Letter to Congress on State of the Union Speech
1039 Longworth H.O.B.
Washington DC 20515
Thursday, January 30, 2003
In the State of the Union address, President Bush once again made his case for an invasion of Iraq. He accused Iraq of trying to buy uranium from a country in Africa; of buying aluminum tubes to make centrifuges to enrich uranium; of hiding 29,984 chemical weapons artillery shells and thousands of gallons of anthrax and botulin. What he did not say was that the effort to buy uranium in Niger took place in the 1980s; that the IAEA has concluded that the aluminum tubes were for 81 mm rockets and were not suitable for use in centrifuges; that the 16 chemical shells that have been found contained no trace of chemicals; and that biological agents manufactured ten or fifteen years ago would almost certainly have deteriorated below weapons grade by now.
How can President Bush stand in front of the American people and the world and present evidence that he knows to be insubstantial and false to make a case for the unprecedented preemptive invasion of another country? This was an abuse of our trust and respect for the presidency. And if this is the type of evidence that Mr. Powell is going to present to the U.N. Security Council, he can hardly expect their support.
I commend Mr. Bush for his proposal to fund the fight against AIDS in Africa. However, in last year’s State of the Union address, he promised an increase of $5 billion per year in non-military aid to developing countries, but has failed to include it in subsequent budget requests. We currently spend 0.1% of GDP to help the underprivileged around the world, one seventh of the amount requested by the U.N. to support sustainable third world development. Please ensure that the U.S. government delivers at least the minimal amounts of aid that the president has promised.

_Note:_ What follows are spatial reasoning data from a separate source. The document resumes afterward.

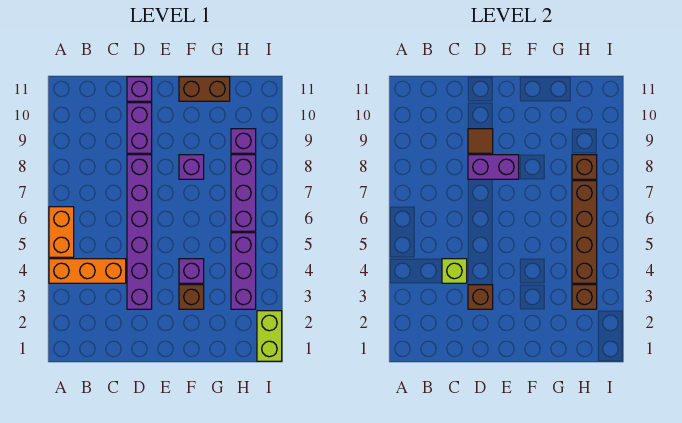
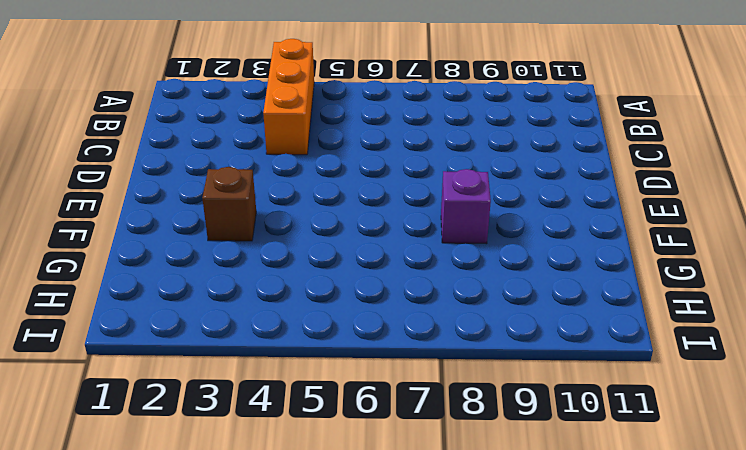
none -> orange brick A5:A6 level 1
none -> purple brick D3:D8 level 1
none -> purple brick D9:D10 level 1

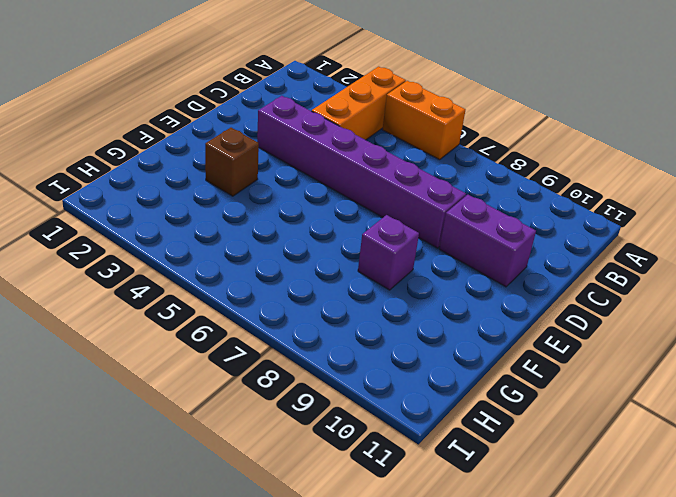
none -> purple brick D11 level 1
none -> purple brick F4 level 1
none -> brown brick F11:G11 level 1

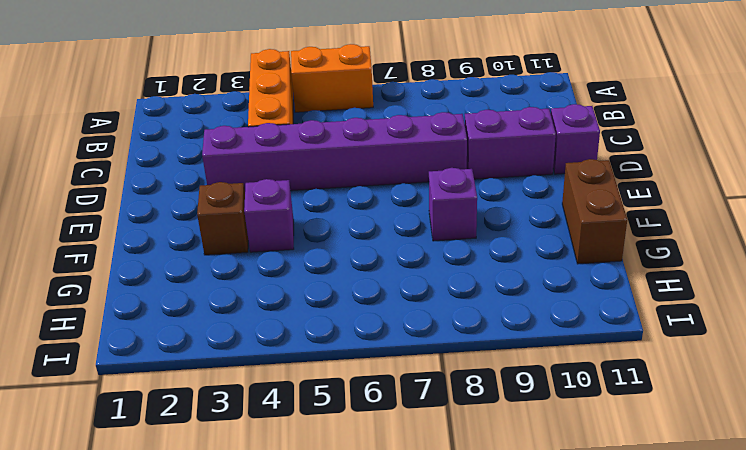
none -> purple brick H3:H5 level 1
none -> purple brick H6:H8 level 1
none -> purple brick H9 level 1

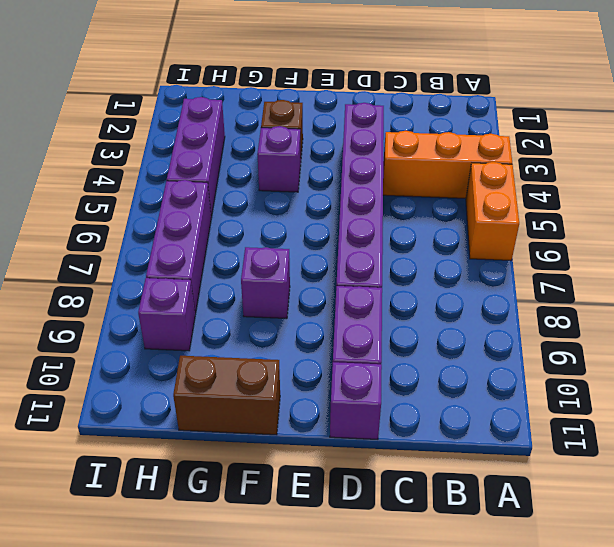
none -> lime brick I1:I2 level 1
none -> lime brick C4 level 2
none -> brown brick D3 level 2

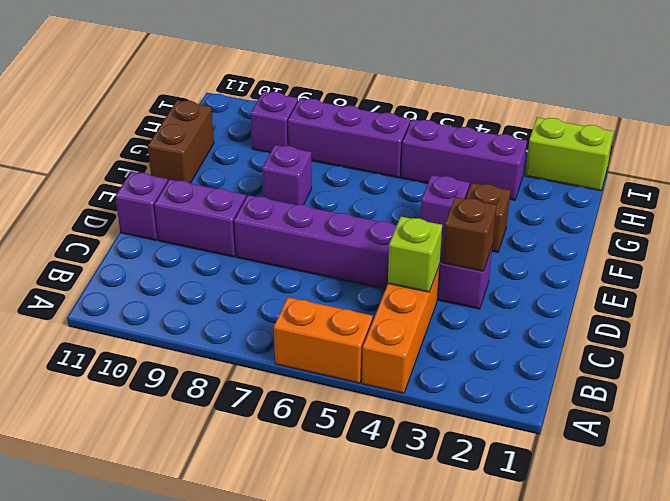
none -> purple brick D8:E8 level 2
none -> brown tile D9 level 2
none -> brown brick H3 level 2

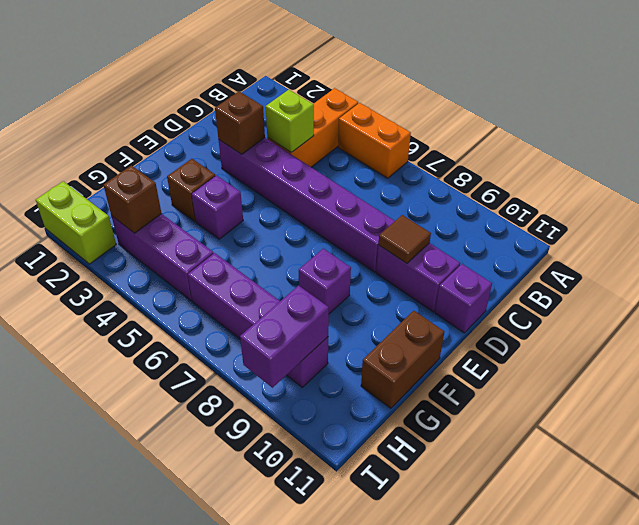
purple brick H9:I9 level 2 -> purple brick D8:E8 level 2
none -> brown brick H4:H7 level 2
none -> brown brick H8 level 2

It is no coincidence that our problems with Iraq and North Korea have come to a head since September, when the administration issued its controversial policy statements regarding the preemptive and unilateral use of military force. These policies undermine the guarantees of national sovereignty contained in the U.N. Charter, and would effectively reduce the world to 180 countries and about 16,000 bilateral relationships in which either side had better take preemptive military action before its enemy does (as North Korea is threatening to do). U.S. military power cannot take the place of multilateral treaties as the arbiter of world order while still primarily serving U.S. interests, and this contradiction can never be resolved. We should therefore be working to strengthen the international system of multilateral treaties and organizations, not scrapping them in favor of a return to the law of the jungle.
Lastly, please support Rep. Kucinich’s bill to establish a U.S. Department of Peace. This would be a much-needed vehicle to explore non-military solutions to many of our problems.